The way Kubernetes works this way, rather than handling step 2 synchronously, is due to the CAP theorem: in a distributed system there is no way to guarantee that any message will arrive promptly. In particular, waiting for all Service controllers to report back might get stuck for an indefinite time if one of them has already been terminated or if there has been a net split. A way to work around this is to add a sleep to the pre-stop hook of the same time as the terminationGracePeriodSeconds time. This will allow the Puma process to keep serving new requests during the entire grace period, although it will no longer receive new requests after all Service controllers have propagated the removal of the pod from their endpoint lists. Then, after terminationGracePeriodSeconds, the pod receives SIGKILL and closes down. If your process can't handle SIGKILL properly, for example because it needs to release locks in different services, you can also sleep for a shorter period (and/or increase terminationGracePeriodSeconds) as long as the time slept is longer than the time that your Service controllers take to propagate the pod removal. The downside of this workaround is that all pods will take at minimum the amount of time slept to shut down and this will increase the time required for your rolling deploy.

More discussions and links to relevant articles can be found in https://github.com/puma/puma/issues/2343.

Workers Per Pod, and Other Config Issues

With containerization, you will have to make a decision about how "big" to make each pod. Should you run 2 pods with 50 workers each? 25 pods, each with 4 workers? 100 pods, with each Puma running in single mode? Each scenario represents the same total amount of capacity (100 Puma processes that can respond to requests), but there are tradeoffs to make.

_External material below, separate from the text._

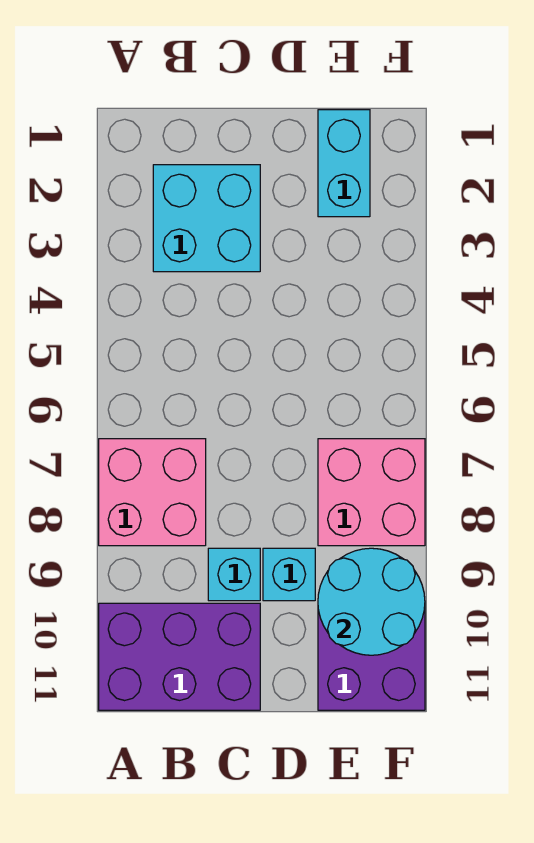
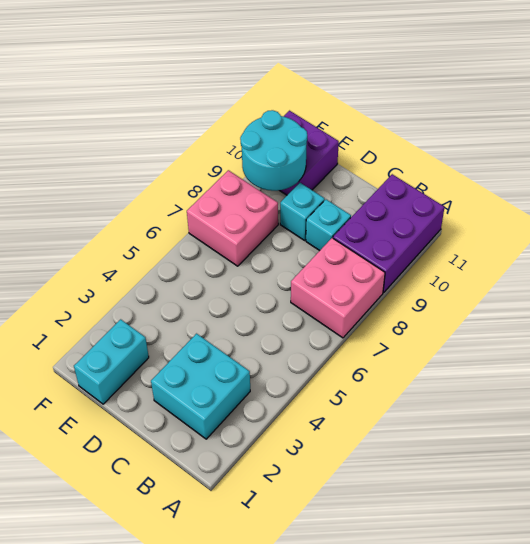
purple brick A10:C11 level 1 -> purple brick A9:B11 level 1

Worker counts should be somewhere between 4 and 32 in most cases. You want more than 4 in order to minimize time spent in request queueing for a free Puma worker, but probably less than ~32 because otherwise autoscaling is working in too large of an increment or they probably won't fit very well into your nodes. In any queueing system, queue time is proportional to 1/n, where n is the number of things pulling from the queue. Each pod will have its own request queue (i.e., the socket backlog). If you have 4 pods with 1 worker each (4 request queues), wait times are, proportionally, about 4 times higher than if you had 1 pod with 4 workers (1 request queue).
Unless you have a very I/O-heavy application (50%+ time spent waiting on IO), use the default thread count (5 for MRI). Using higher numbers of threads with low I/O wait (<50%) will lead to additional request queueing time (latency!) and additional memory usage.
More processes per pod reduces memory usage per process, because of copy-on-write memory and because the cost of the single master process is "amortized" over more child processes.
Don't run less than 4 processes per pod if you can. Low numbers of processes per pod will lead to high request queueing, which means you will have to run more pods.
If multithreaded, allocate 1 CPU per worker. If single threaded, allocate 0.75 cpus per worker. Most web applications spend about 25% of their time in I/O - but when you're running multi-threaded, your Puma process will have higher CPU usage and should be able to fully saturate a CPU core.
Most Puma processes will use about ~512MB-1GB per worker, and about 1GB for the master process. However, you probably shouldn't bother with setting memory limits lower than around 2GB per process, because most places you are deploying will have 2GB of RAM per CPU. A sensible memory limit for a Puma configuration of 4 child workers might be something like 8 GB (1 GB for the master, 7GB for the 4 children).